To catch and commercialize this next-generation vehicle, OEMs must transform not just the cars they make but also the ways they make them. To do that, automakers should take apart the engine of the traditional auto industry and rebuild it with software at the center. How? Through the four major trends disrupting the automotive industry:
- Autonomous driving (AD)
- Connected vehicles
- Electrification
- Shared mobility (ACES)
To elaborate on how these trends will impact not only the future of automotive but industries in general, we conducted a deep reserch and created a series of articles which will provide a more comprehensive insight into opportunities and challenges ahead. The first in the series of blogs delves into the current trends, risks and future of Autonomous Driving.
Dive right in!
The present state of autonomous driving
Autonomous vehicles leverage sensors, powerful computing, and artificial intelligence to sense their environment and operate efficiently and safely without a human driver. The development of AD (Autonomous Driving) technology is progressing from needing a driver’s assistance to creating a fully autonomous and driverless vehicle. While it is certainly a revolutionary change, its adoption will be evolutionary. Though fully autonomous vehicles are not yet on our roads, a significant number of advanced driver assistance features such as automatic emergency braking, parking assistants, driver monitoring, advanced cruise control, traffic jams pilots, and the interpretation of human driving behavior are already moving the needle in the transportation industry.

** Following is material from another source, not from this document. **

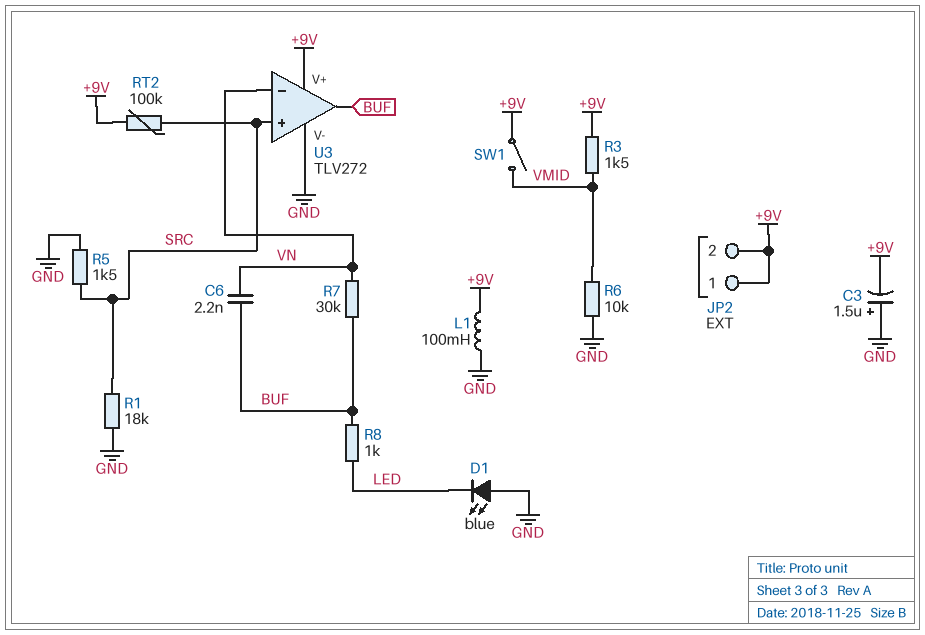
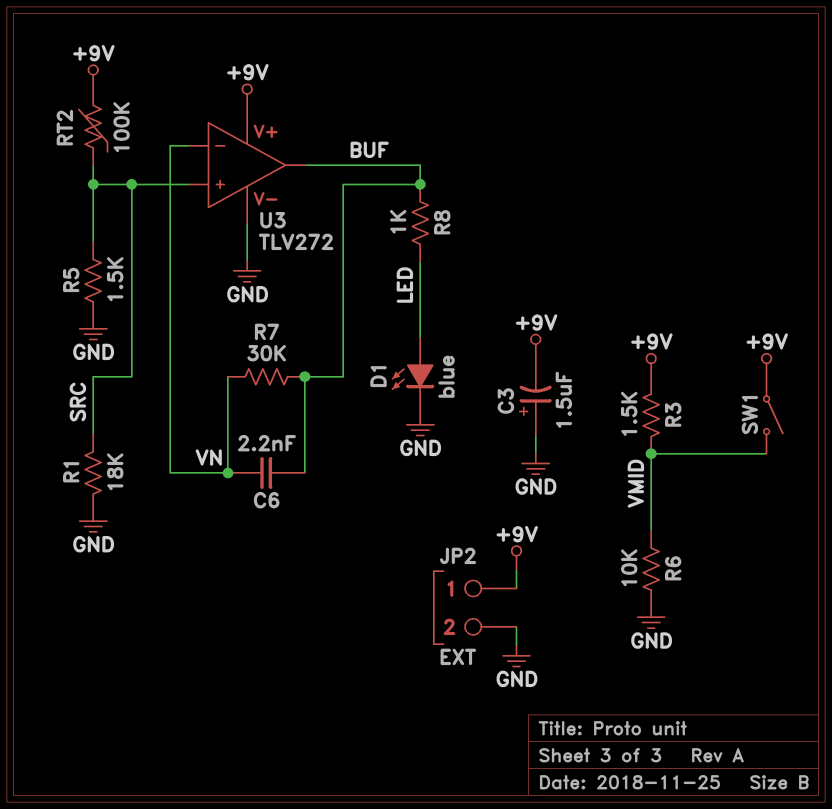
D1: LED blue (A GND, K LED) -> LED blue (A LED, K GND)
JP2 pin 2: +9V -> GND
L1: 100mH (+9V, GND) -> none

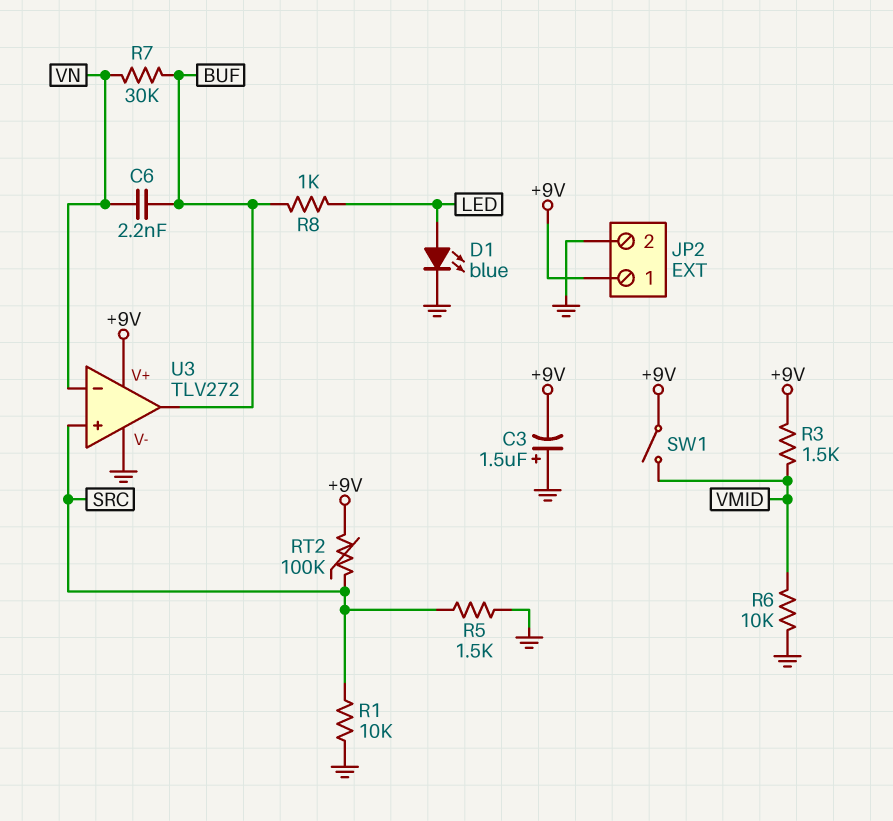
R1: 18k (GND, SRC) -> 10k (GND, SRC)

The shift to full self-driving vehicles will happen gradually feature by feature, as car companies will incorporate more and more advanced driver assistance (ADAS) features over the upcoming years. The autonomous driving solutions require real-time, high-performance software compliant with functional safety standards, while relying on self-healing maps, machine learning, AI, V2X connectivity and computer vision. To achieve their goals, many OEMs and top-tier companies are starting to invest in software-centered innovation, partnering with software development vendors to build autonomous driving solutions.
Where is autonomous driving being used?
While many tests are being conducted in real-world environments globally, autonomous technology is already being implemented in the global mining industry, on dangerous off-road locations without exposing humans to risk. But, autonomous vehicles are slowly finding their way on the roads. Google’s self-driving project Waymo carried out successful trials of autonomous taxis in California, transporting over 6,200 people in the first month and many thousands ever since.
On top of this, Walmart is using autonomous cargo vans to deliver groceries in Arizona, and Pizza Hut is collaborating with Toyota on creating a driverless electric delivery vehicle that has a mobile kitchen in it as well to cook pizzas on its way to your house. Manufacturing giants like Ford and Toyota Motor Europe are onboard, with over 1,400 self-driving vehicles now being tested by more than 80 companies.
What are the benefits?
Trends
ADAS
OEMs and top-Tier providers are actively exploring certain core self-driving car technologies. And this is where ADAS (Advanced Driver Assistance Systems) technologies come as a critical piece of the puzzle. These systems help with monitoring, warning, steering and braking tasks critical for comfort, safety and ease of driving. The demand for these systems is expected to increase significantly in the following decade. While these technologies are still in the early days, OEMs and their suppliers are well aware that ADAS can become the main feature and the most important revenue source that differentiates automotive brands.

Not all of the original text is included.